PDS: 660 DM Kindergeld

Ein bedarfsdeckendes Kindergeld von sogar 660 DM monatlich forderte die PDS. Petra Bläss erklärte dazu, diese im Rahmen eines Konzeptes für bedarfsorientierte soziale Grundsicherung entwickelte Forderung sei durch den Kinder- und Jugendbericht bestätigt worden, da dieser die Erhöhung des Existenzminimums für Kinder auf 7500 DM jährlich fordert.

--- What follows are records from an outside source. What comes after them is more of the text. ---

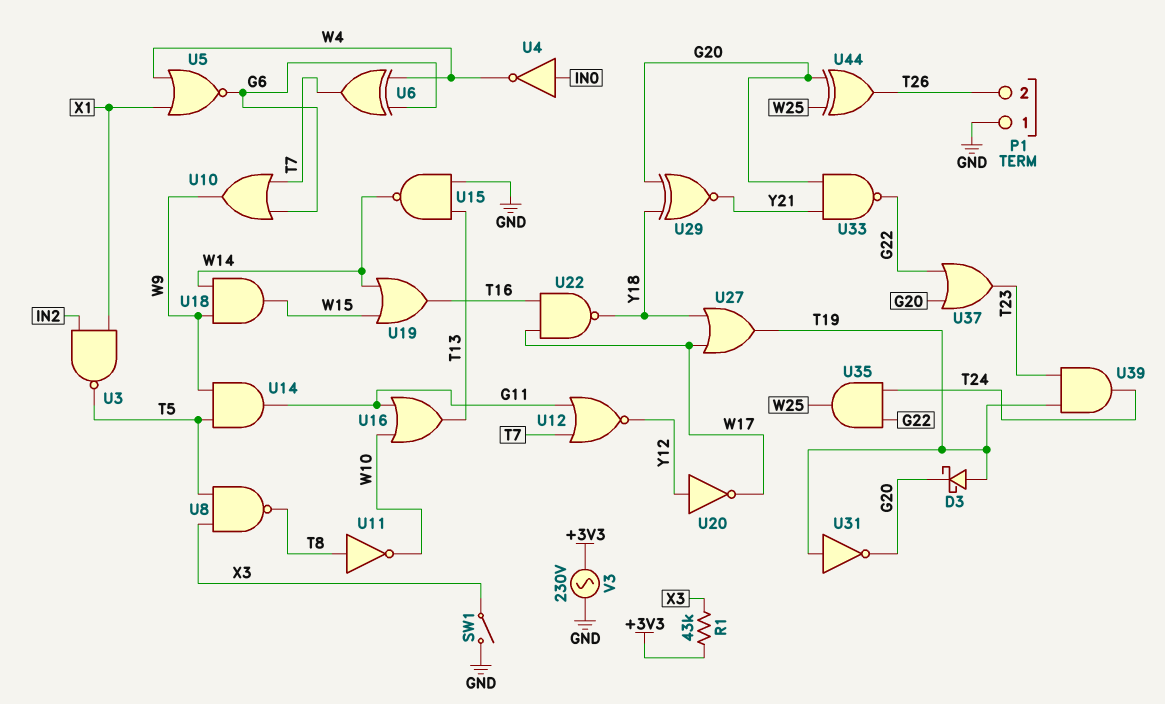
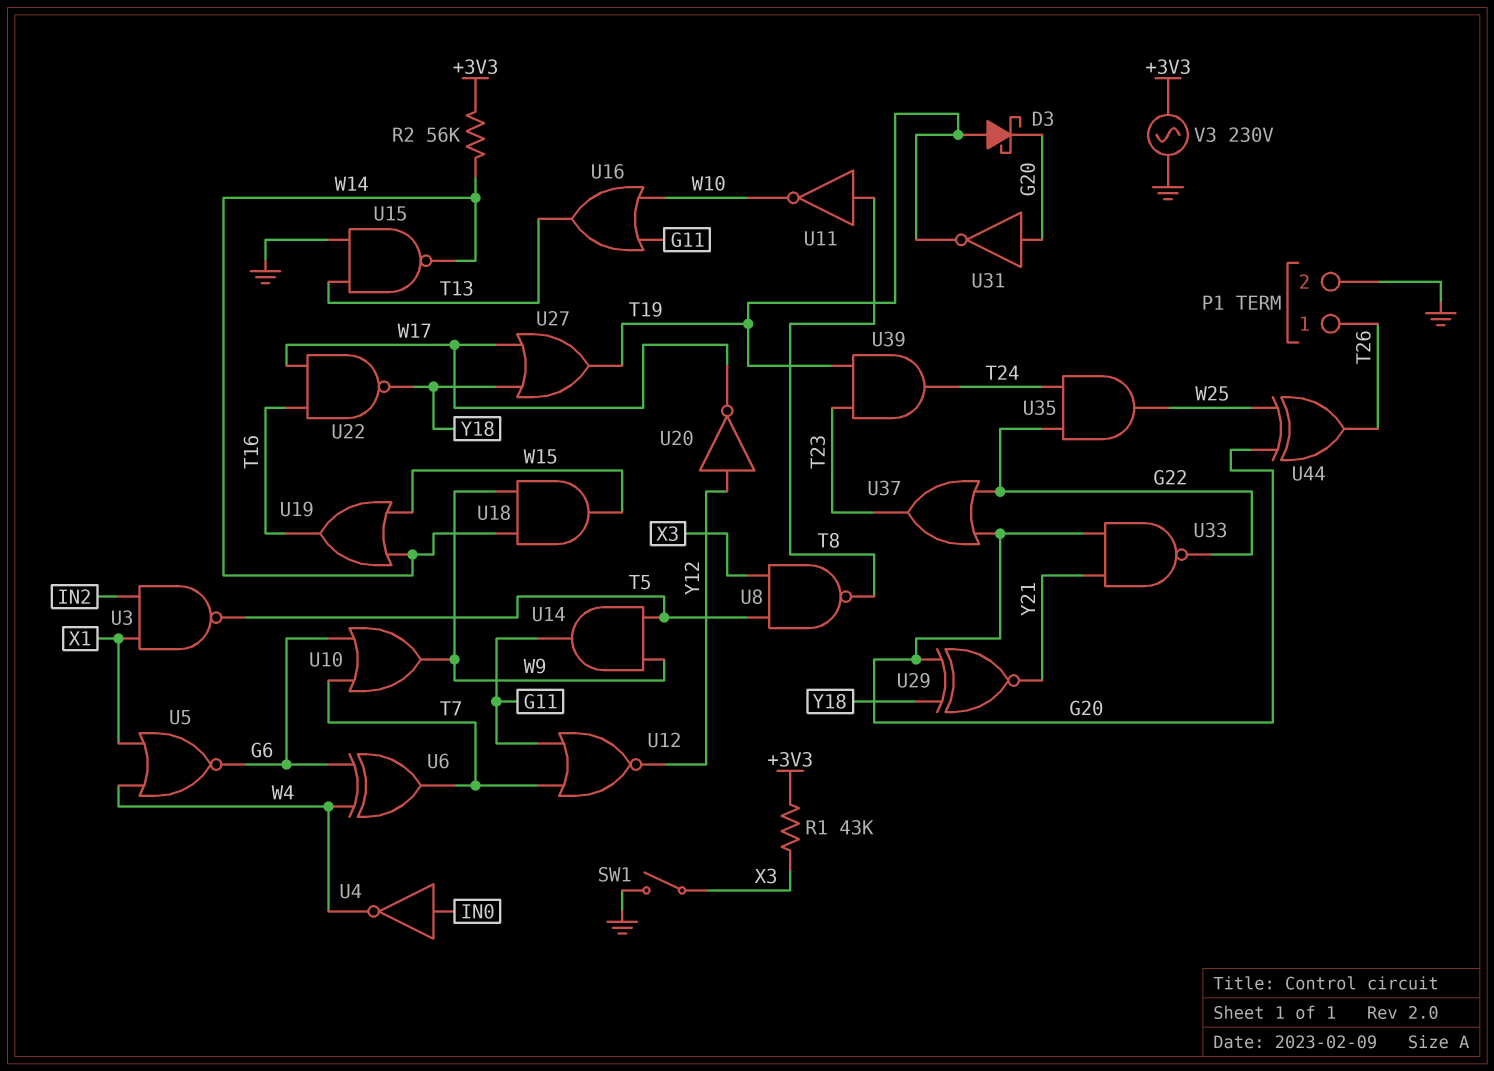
P1 pin 1: GND -> T26
P1 pin 2: T26 -> GND
R2: none -> 56k (+3V3, W14)
U31: NOT (in T19, out G20) -> NOT (in G20, out T19)

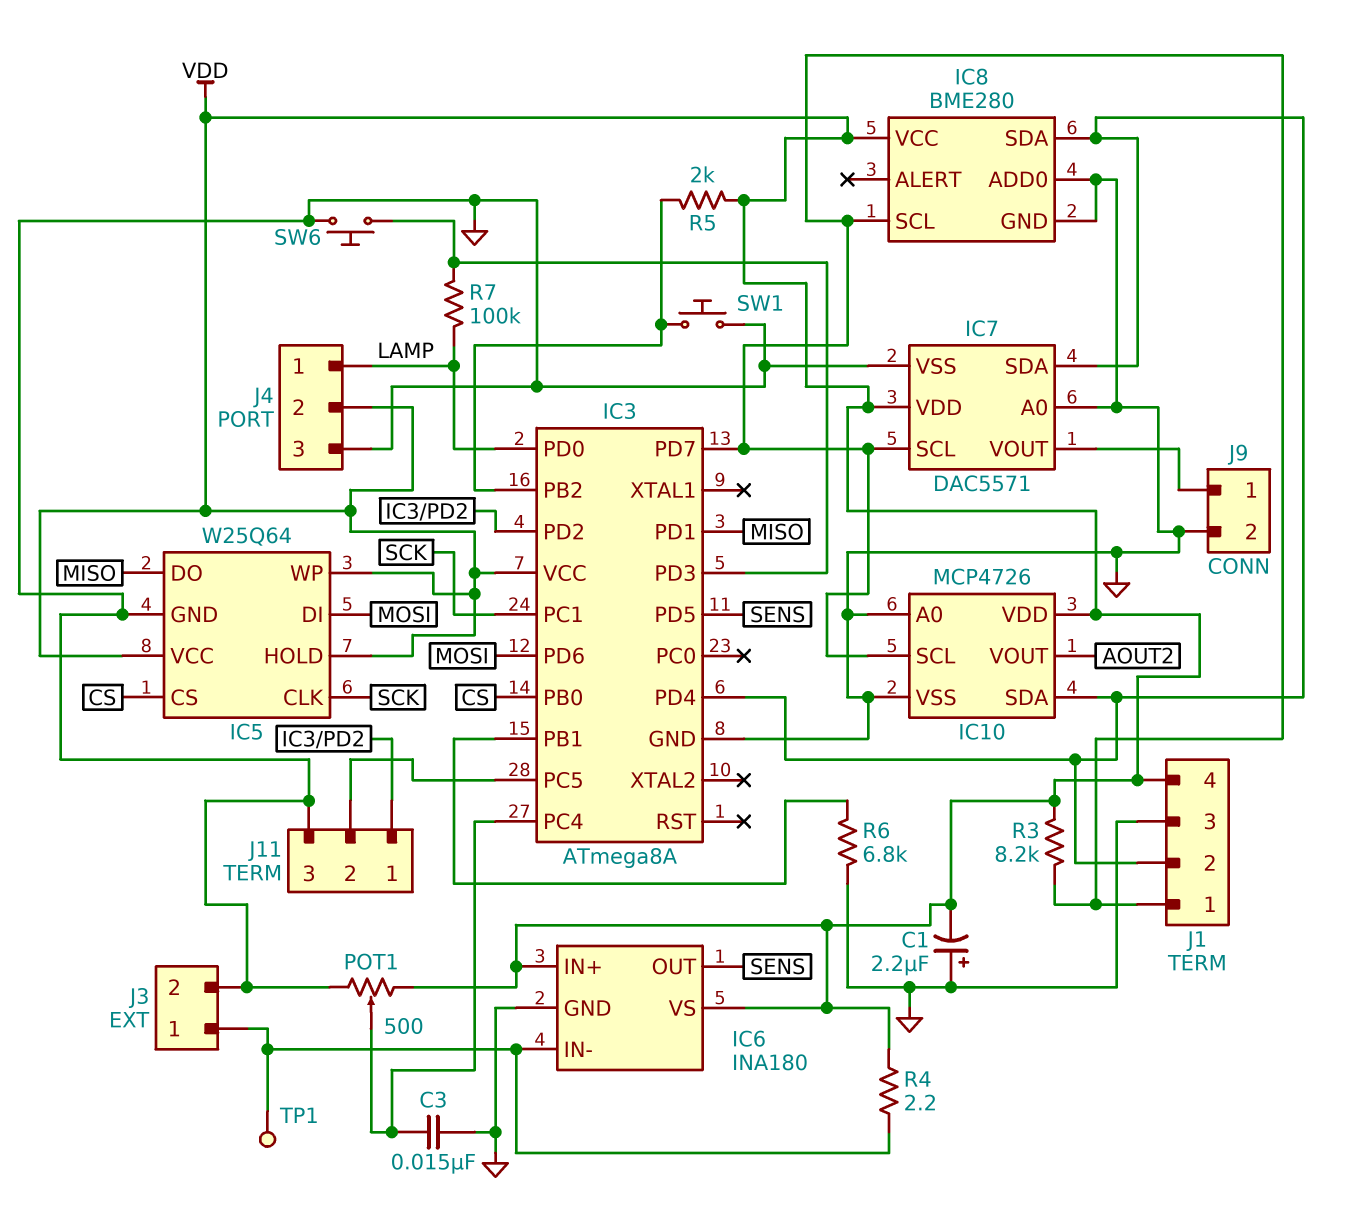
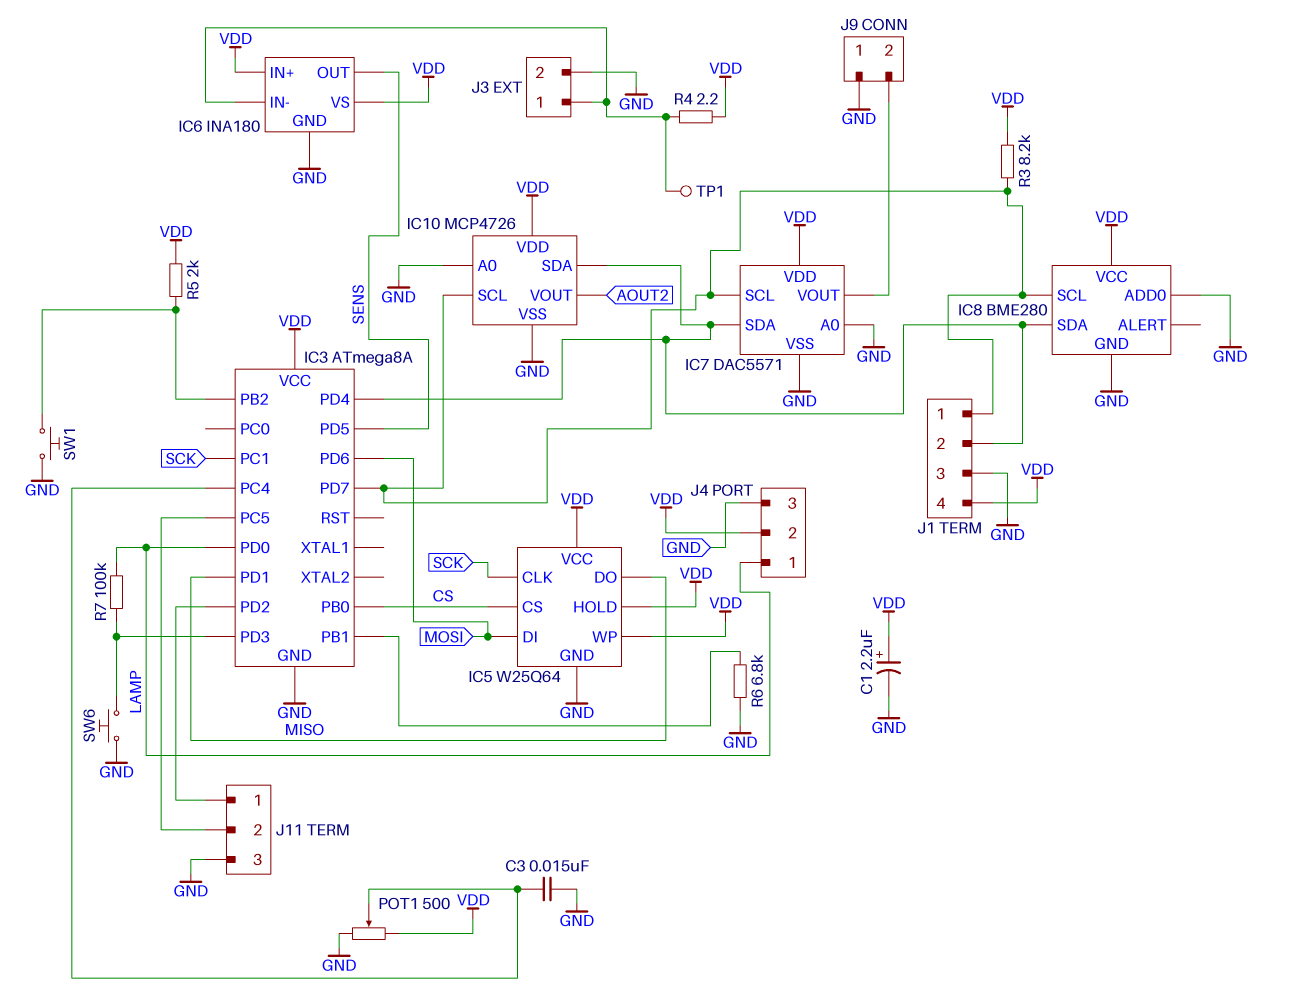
C1: 2.2uF (plus GND, minus VDD) -> 2.2uF (plus VDD, minus GND)
J9 pin 1: IC7/VOUT -> GND
J9 pin 2: GND -> IC7/VOUT

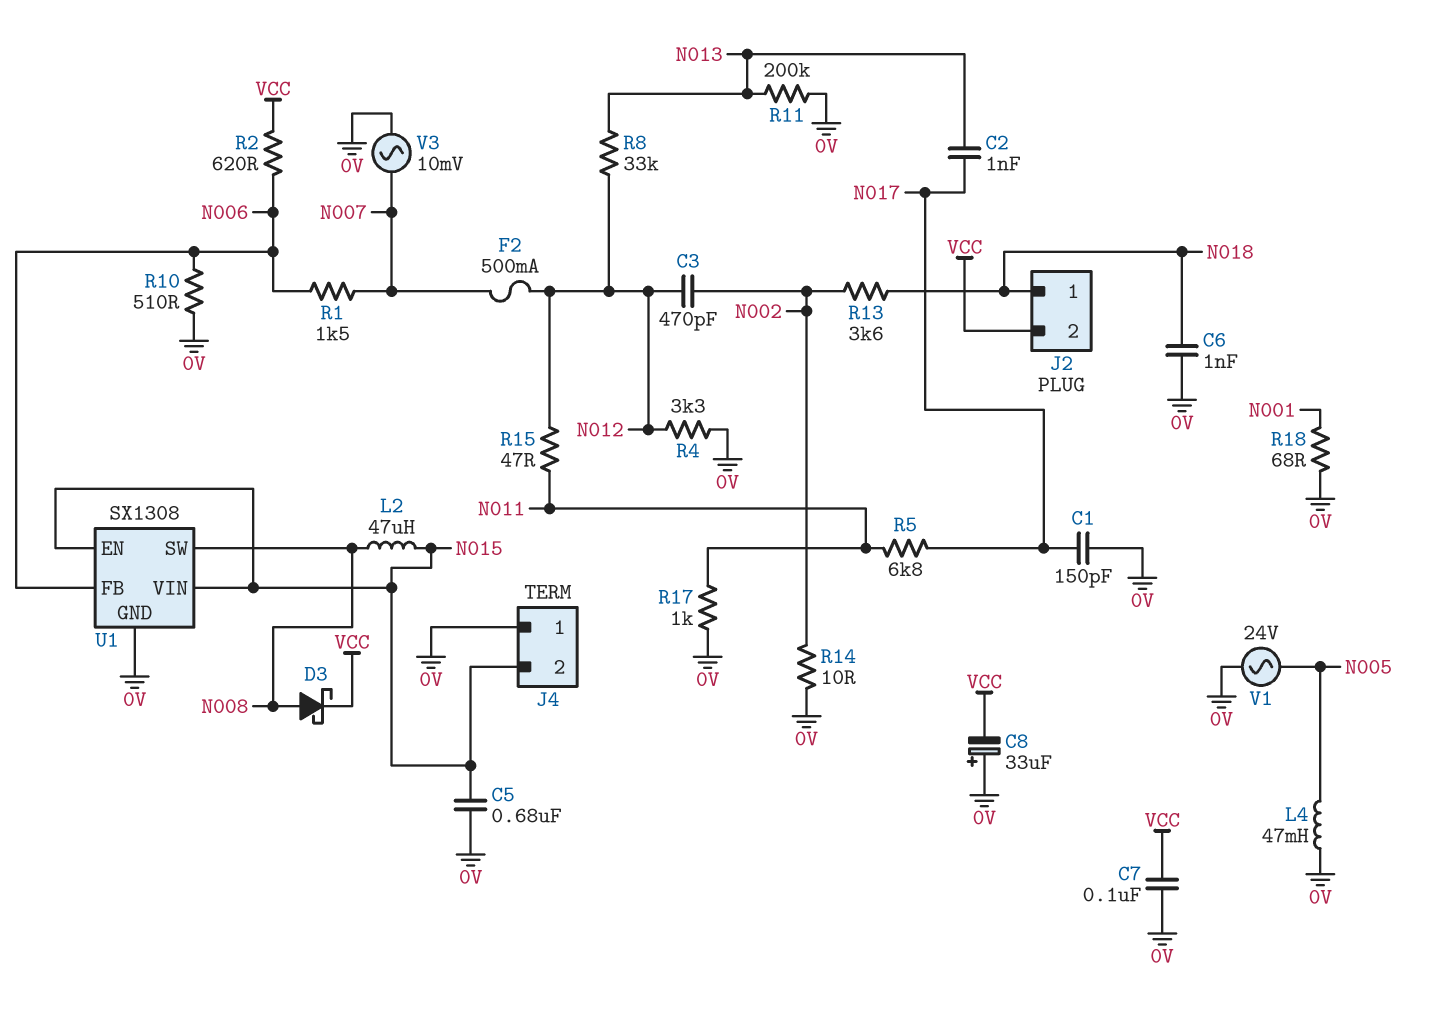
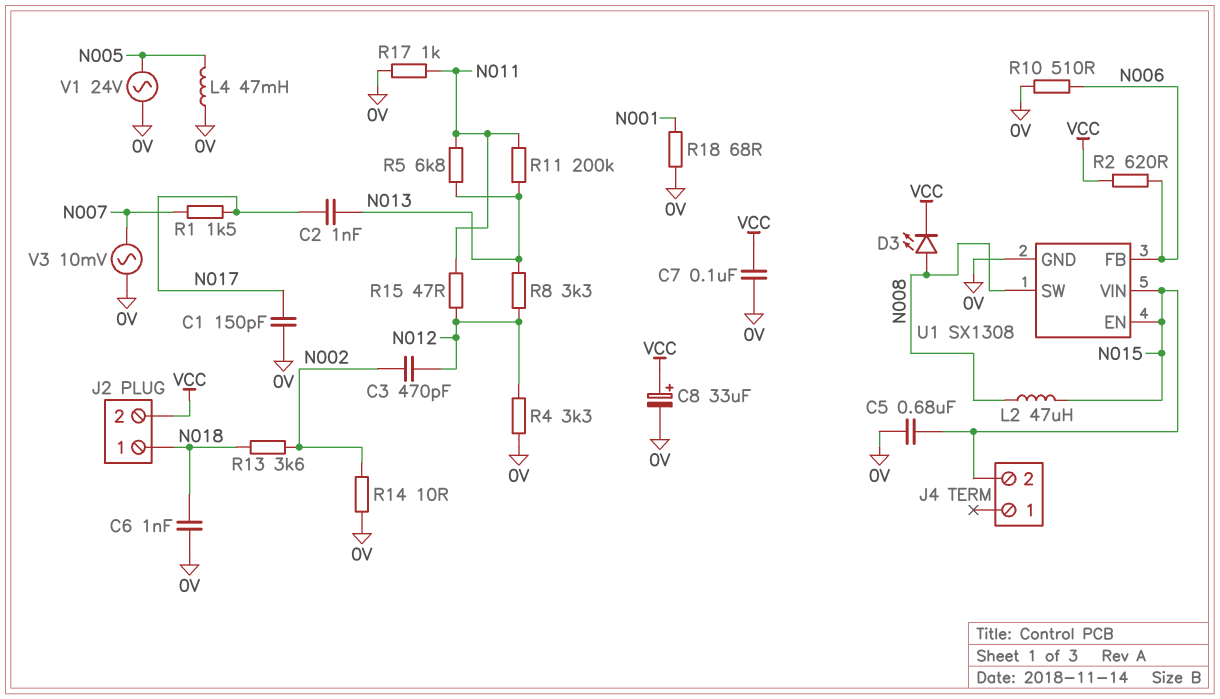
C8: 33uF (plus 0V, minus VCC) -> 33uF (plus VCC, minus 0V)
D3: schottky (A N008, K VCC) -> LED (A N008, K VCC)
F2: 500mA (N007, N012) -> none
J4 pin 1: 0V -> none
R1: 1.5k (N006, N007) -> 1.5k (N007, N017)
R5: 6.8k (N011, N017) -> 6.8k (N011, N013)
R8: 33k (N012, N013) -> 3.3k (N012, N013)
R11: 200k (0V, N013) -> 200k (N011, N013)

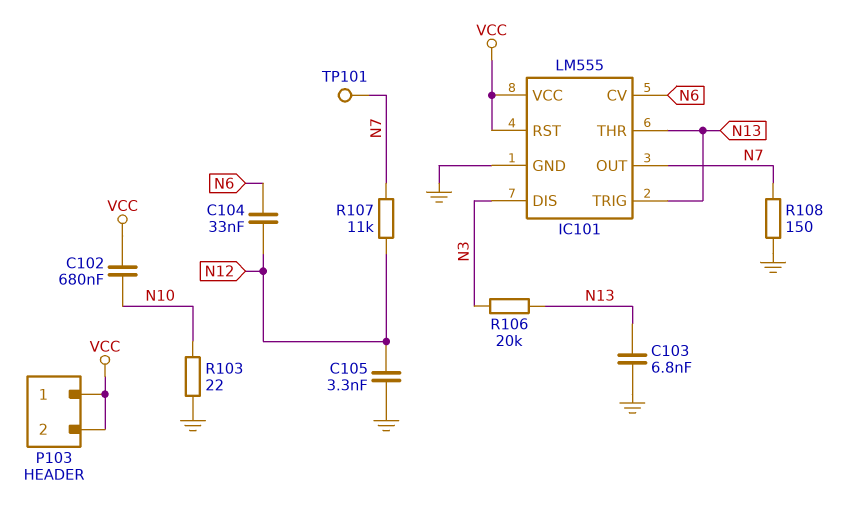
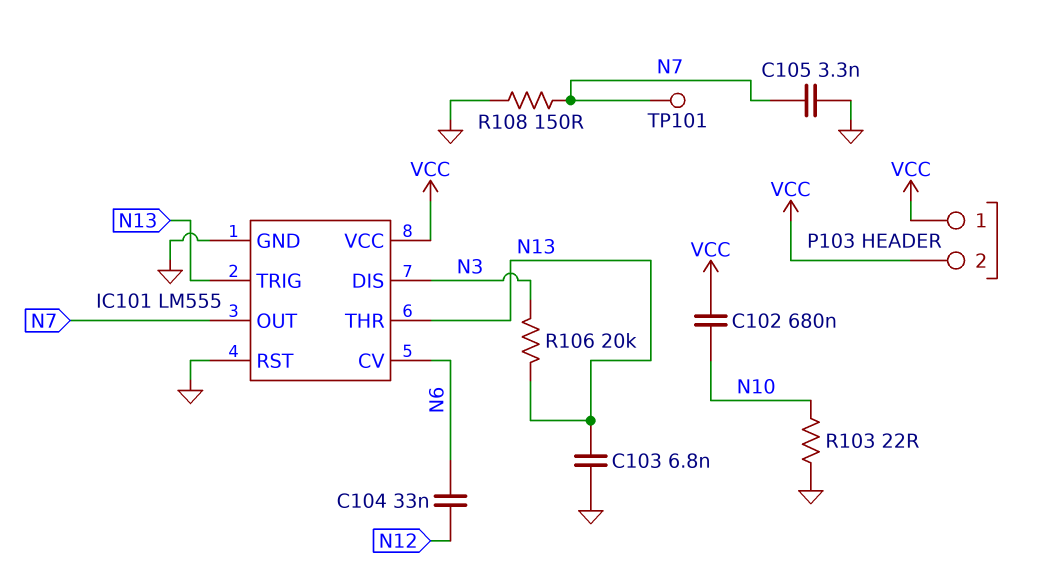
C105: 3.3nF (GND, N12) -> 3.3nF (GND, N7)
IC101 pin RST: VCC -> GND
R107: 11k (N7, N12) -> none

In der vorangegangenen Sitzung des Fachausschusses hatte die Opposition ihr Unverständnis darüber geäußert, daß der Bericht erst in der Woche zuvor dem Parlament vorgelegt worden war. Dies könne, so die Sozialdemokraten, auch nicht damit entschuldigt werden, daß die Untersuchungen zum Bericht länger gedauert hätten als vorgesehen und dieser deshalb verspätet der Regierung zugestellt worden sei, zumal das Familienministerium ihn bereits seit Februar habe. Damit hätte die Regierung die Möglichkeit gehabt, einer Diskussion über den Bericht mehr Zeit und Raum zu geben, wenn dieses gewünscht worden wäre. Außerdem ist es laut Bündnis 90/Die Grünen völlig unverständlich, warum es erst einer "Aufschreiwelle in der Öffentlichkeit" bedurfte, um eine parlamentarische Diskussion in dieser Legislaturperiode überhaupt noch zu ermöglichen. Erst zu Beginn der Ausschußsitzung hatte sich auch die Koalition dazu bereit erklärt, diese öffentlich abzuhalten.